顔面骨骨折の治療

 骨折の程度が軽い場合などは手術をおこなわずに、自然に治るのをまちます。骨折部のずれが大きい場合や、神経や筋肉の障害を起こしている場合は手術をおこないます。

■手術の時期
 骨折した直後ははれが強いため、正確な手術が困難です。そのため、骨折して1~3週間後に手術をおこなうのが一般的です。

■切開について
 顔に大きな傷あとを残さないために、口の中やまつ毛の近くなどを切開します。

■骨折の固定
 ずれた骨をもとの位置に戻して、プレートやネジなどで固定します。チタン製のプレートは固定力が強く、錆びるなどの変化はほとんど起こりません。

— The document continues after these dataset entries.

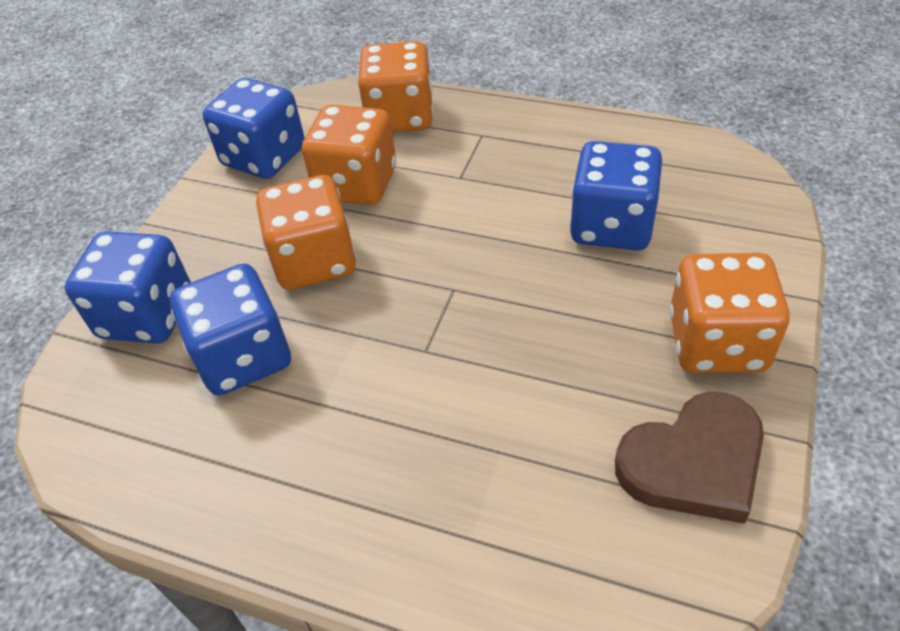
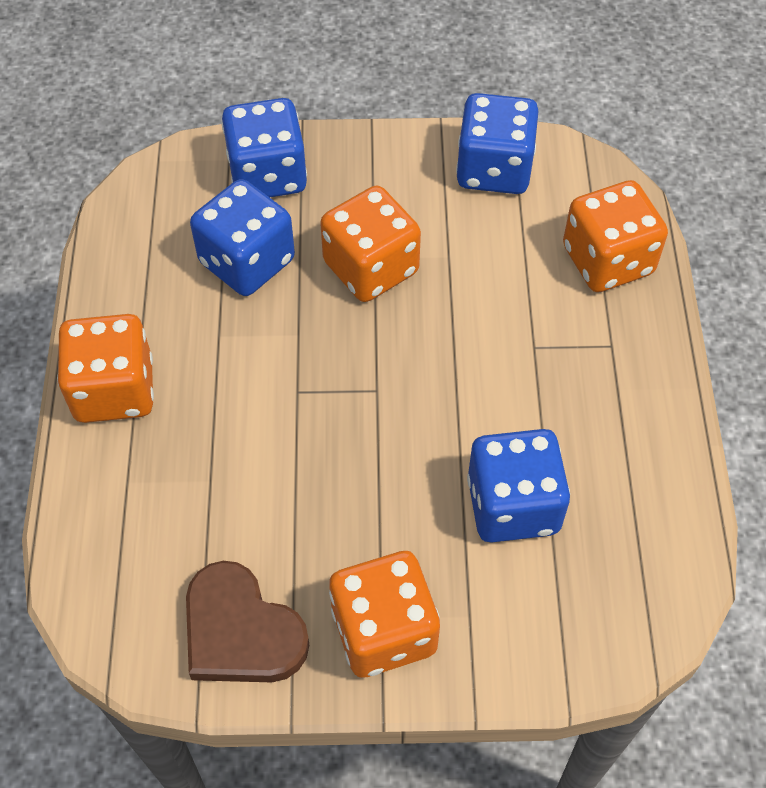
camera: 65 degrees right, 10 degrees up
(356, 184) = (486, 261): orange dice -> orange dice (114, 390)

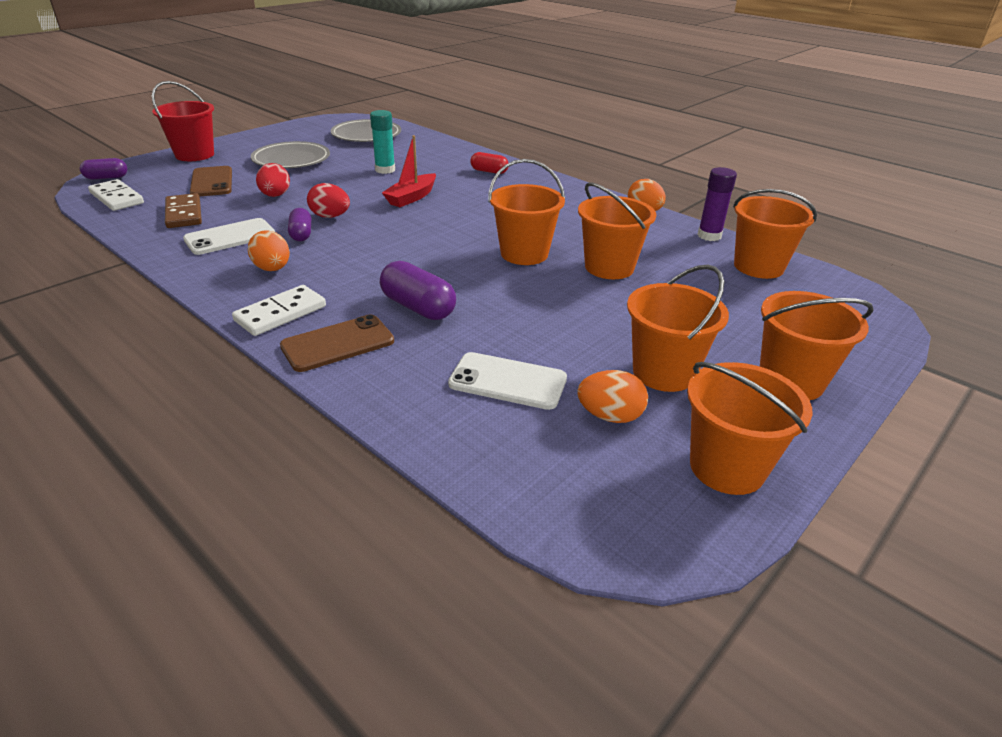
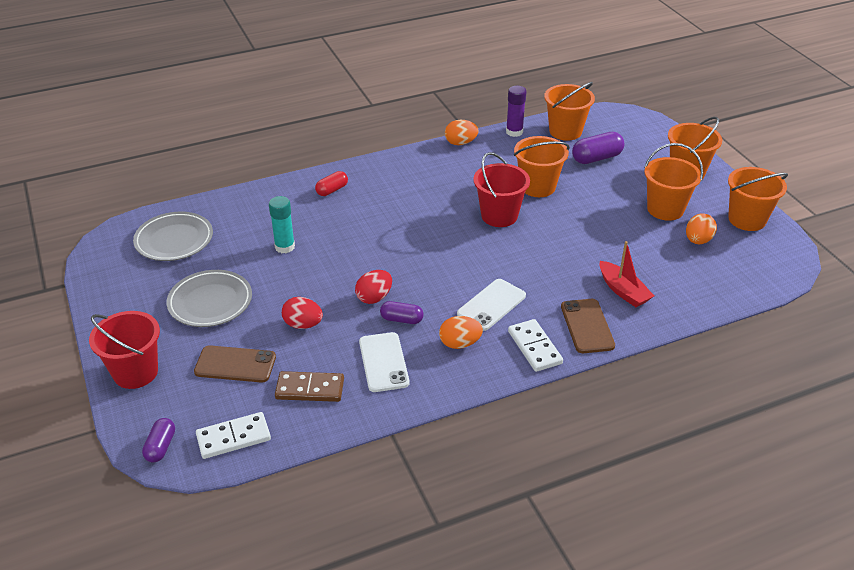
camera: 65 degrees left, 5 degrees up
(411, 197) = (362, 245): red boat -> red boat (623, 291)
(418, 307) = (554, 281): purple capsule -> purple capsule (596, 158)
(508, 381) = (654, 266): white phone -> white phone (491, 305)
(524, 254) = (499, 216): orange bucket -> red bucket

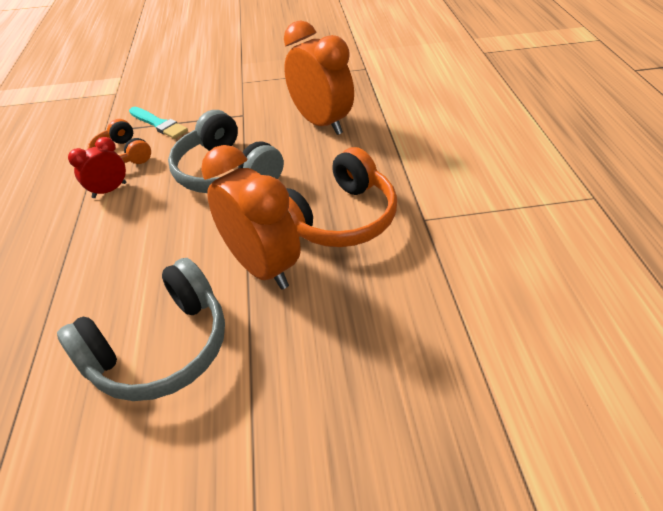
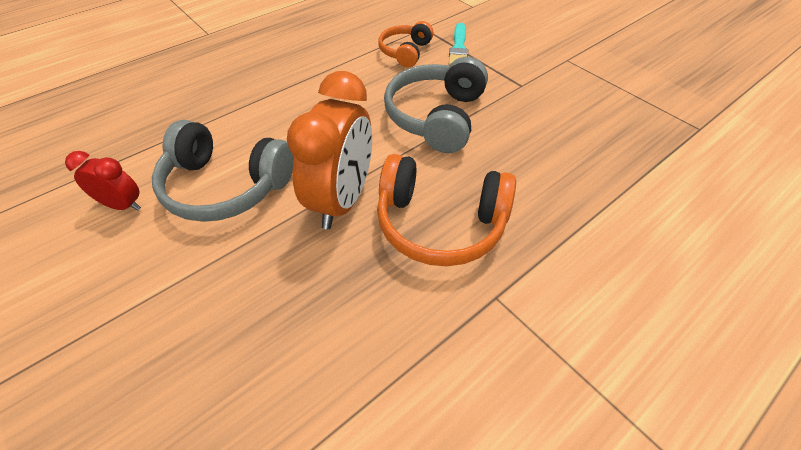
camera: 55 degrees right, 5 degrees up
(109, 190) = (362, 69): red clock -> red clock (122, 205)
(321, 123) = (566, 141): orange clock -> none

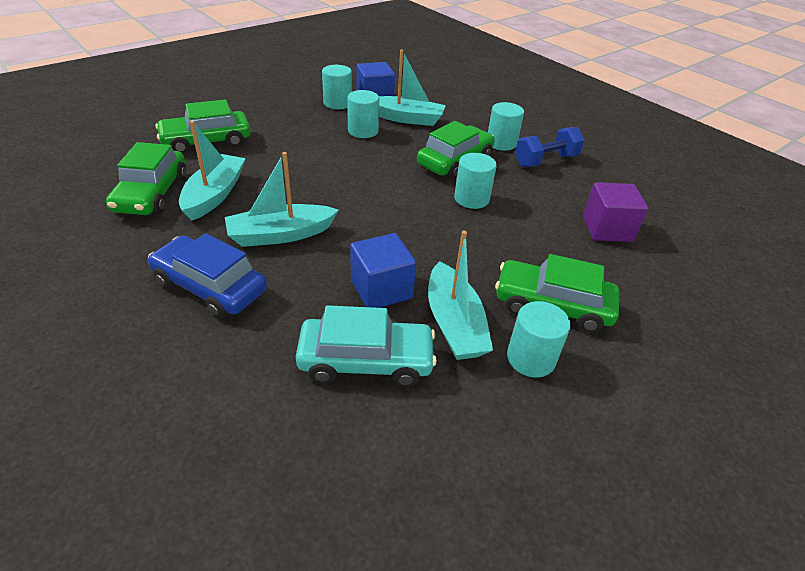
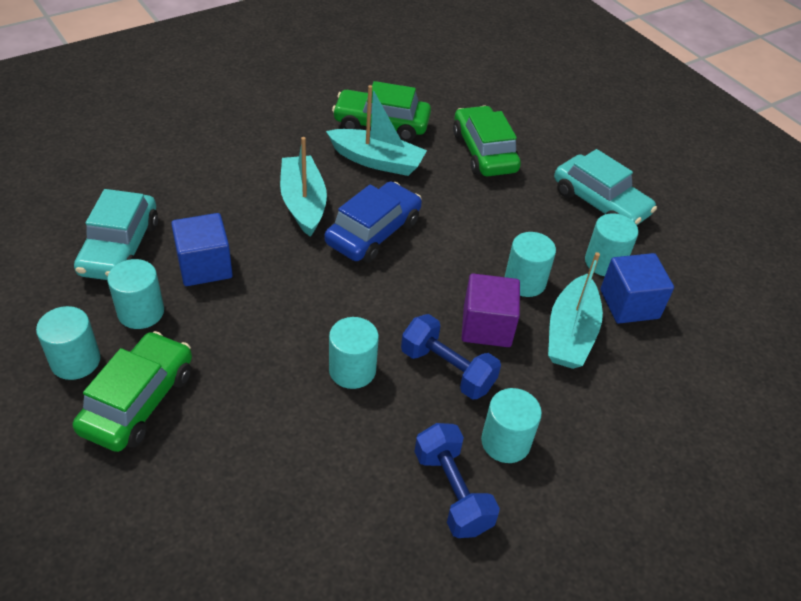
camera: 95 degrees right, 5 degrees up
(210, 287) = (238, 163): blue car -> blue car (373, 232)
(274, 100) = (600, 203): none -> turquoise car
(454, 161) = (447, 370): green car -> blue dumbbell
(454, 323) = (141, 312): turquoise boat -> turquoise cylinder
(607, 229) = (262, 515): purple cube -> purple cube (486, 326)

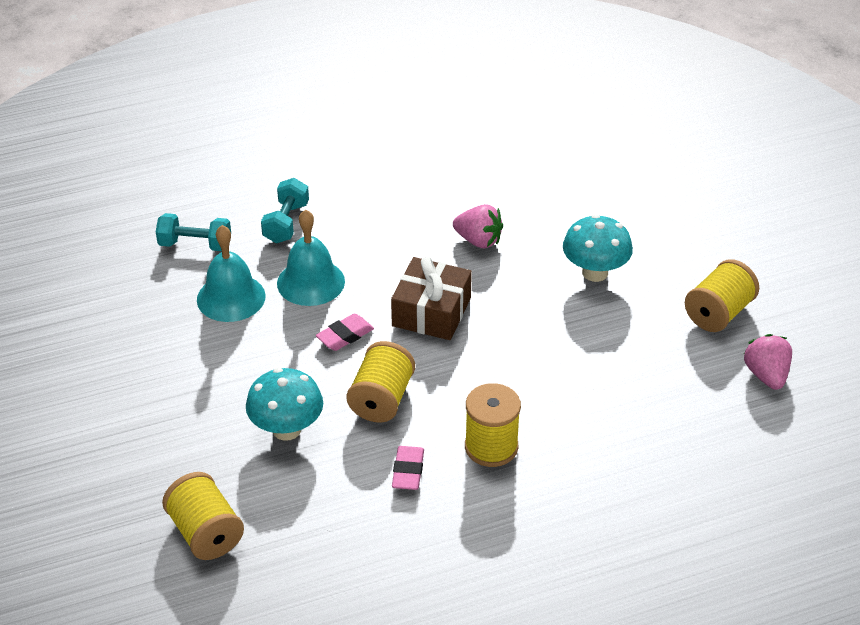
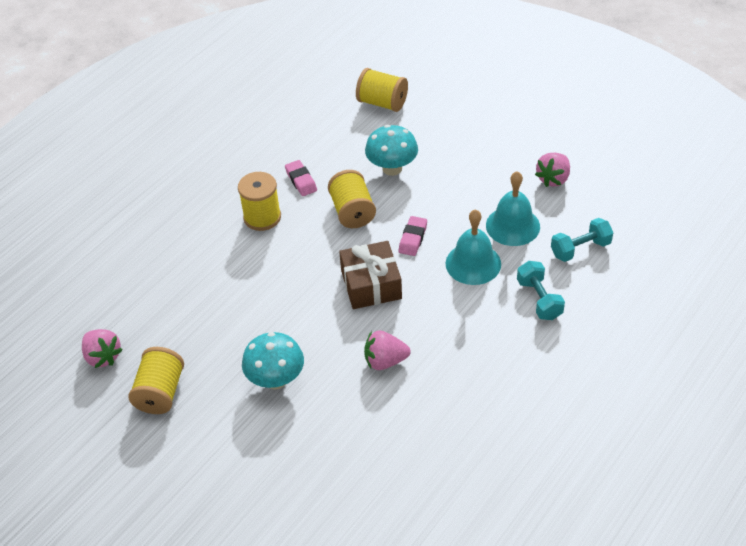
camera: 150 degrees right, 5 degrees up
(131, 323) = (553, 179): none -> pink strawberry

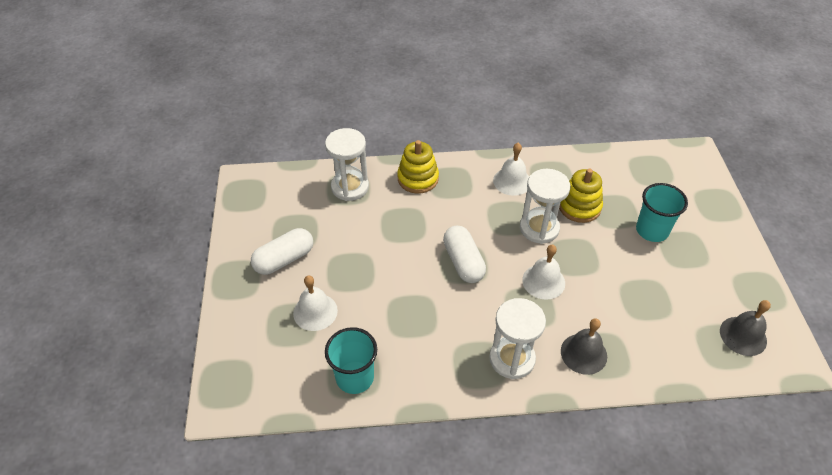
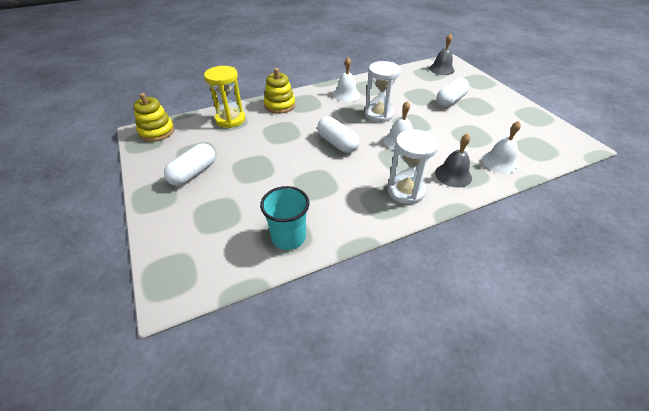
camera: 20 degrees left, 5 degrees down
(315, 311) = (234, 201): white bell -> white bell (499, 162)
(350, 187) = (230, 119): white hourglass -> yellow hourglass
(579, 207) = (398, 98): yellow stacking toy -> yellow stacking toy (157, 132)
(652, 230) = (450, 101): turquoise cup -> white capsule
(743, 336) = (543, 140): grey bell -> grey bell (441, 69)

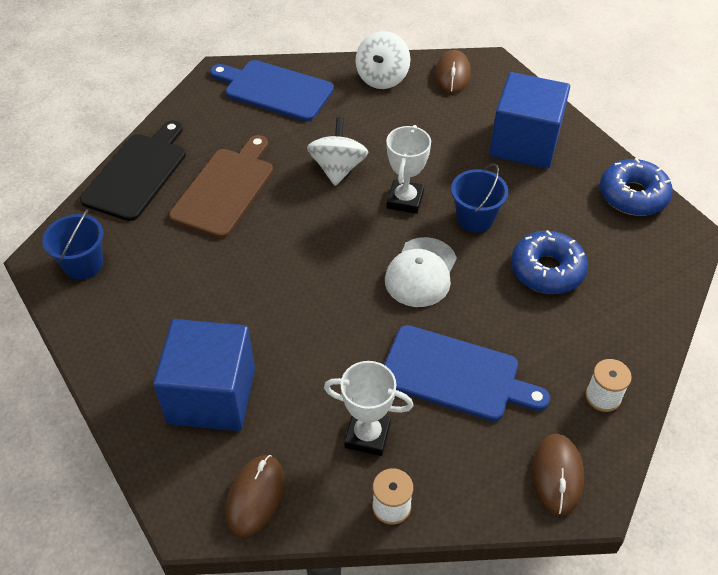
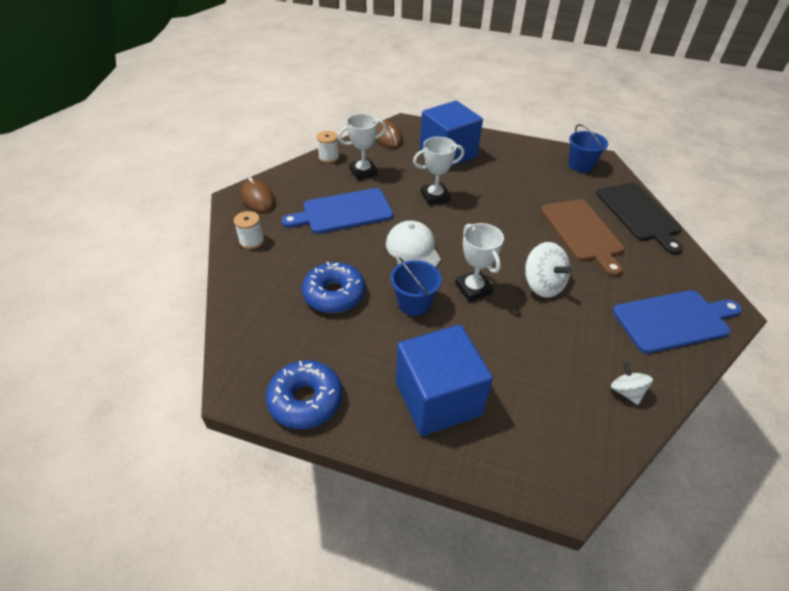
camera: 140 degrees right, 5 degrees down
(319, 328) = (435, 197): none -> white trophy
(382, 78) = (626, 391): white spinning top -> white spinning top, size x0.61
(452, 75) = (579, 443): brown mouse -> none

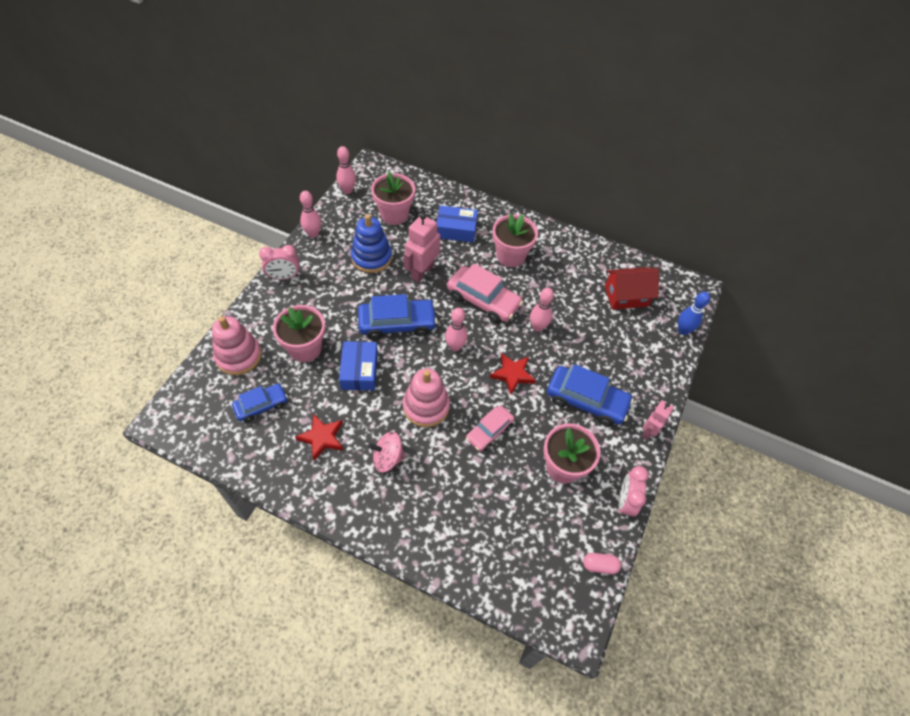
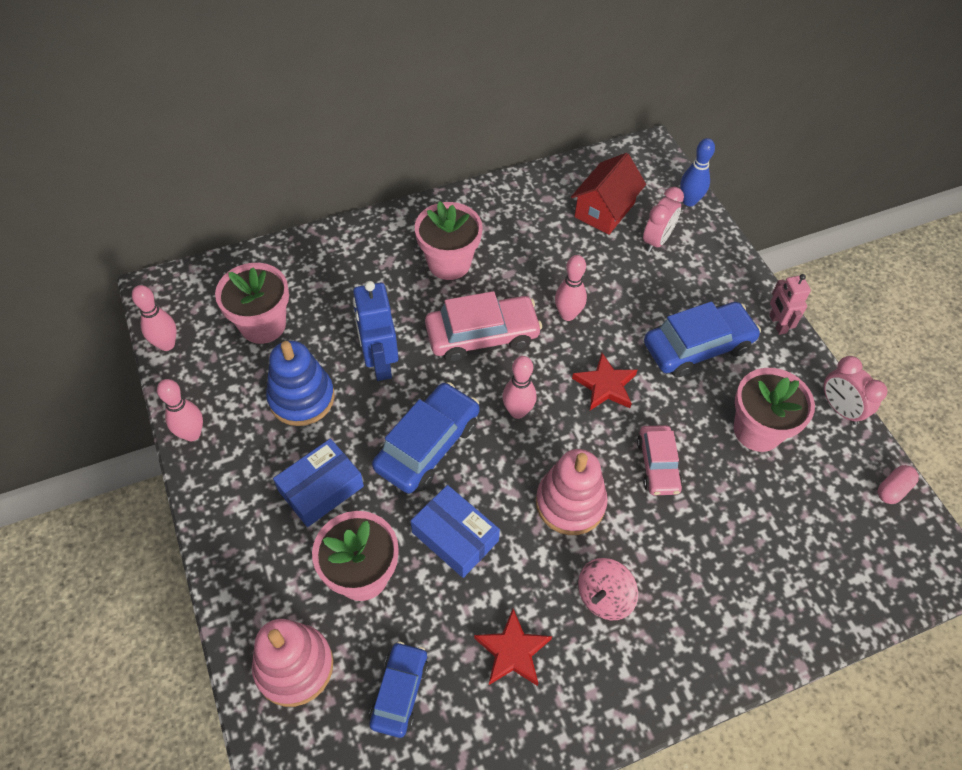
camera: 45 degrees left, 0 degrees up
(284, 276) = (223, 518): pink clock -> pink clock (656, 240)
(422, 272) = (380, 363): pink robot -> blue robot
(456, 229) = (356, 283): blue box -> blue box (321, 488)

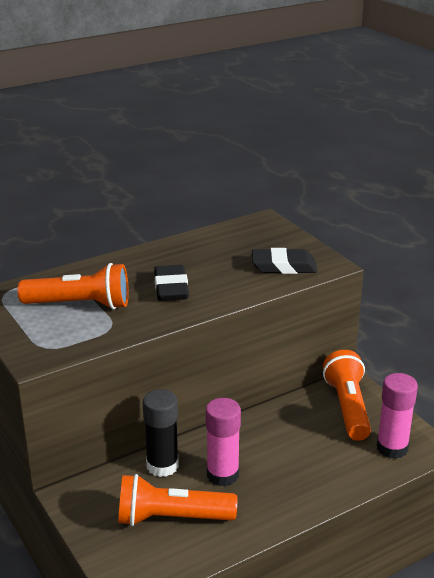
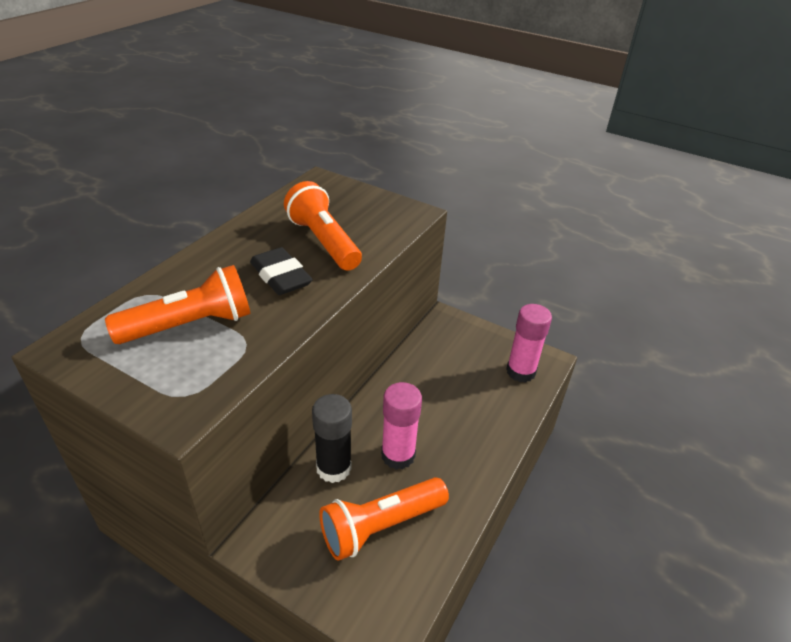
camera: 30 degrees left, 10 degrees up
(284, 266) = (375, 224): black eraser -> none
(347, 407) = (459, 343): orange flashlight -> orange flashlight (323, 241)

しかし、プレートの除去を希望される場合は再手術が必要です。
 近年では、吸収性プレートが用いられるようになってきています。術後半年から数年かけて体内で分解されるため、除去手術の必要がありません。

■陳旧性(ちんきゅうせい)顔面骨骨折
 骨折したあと1カ月以上たつと、骨折部はくっついて動かなくなります。手術の時期をのがした場合や適切な治療を受けられなかった場合は、顔面の変形や機能障害が残ります。
 このような場合は、変形や障害の程度に応じて、顔面骨の骨切り術や骨・軟骨などの移植術によって治療します。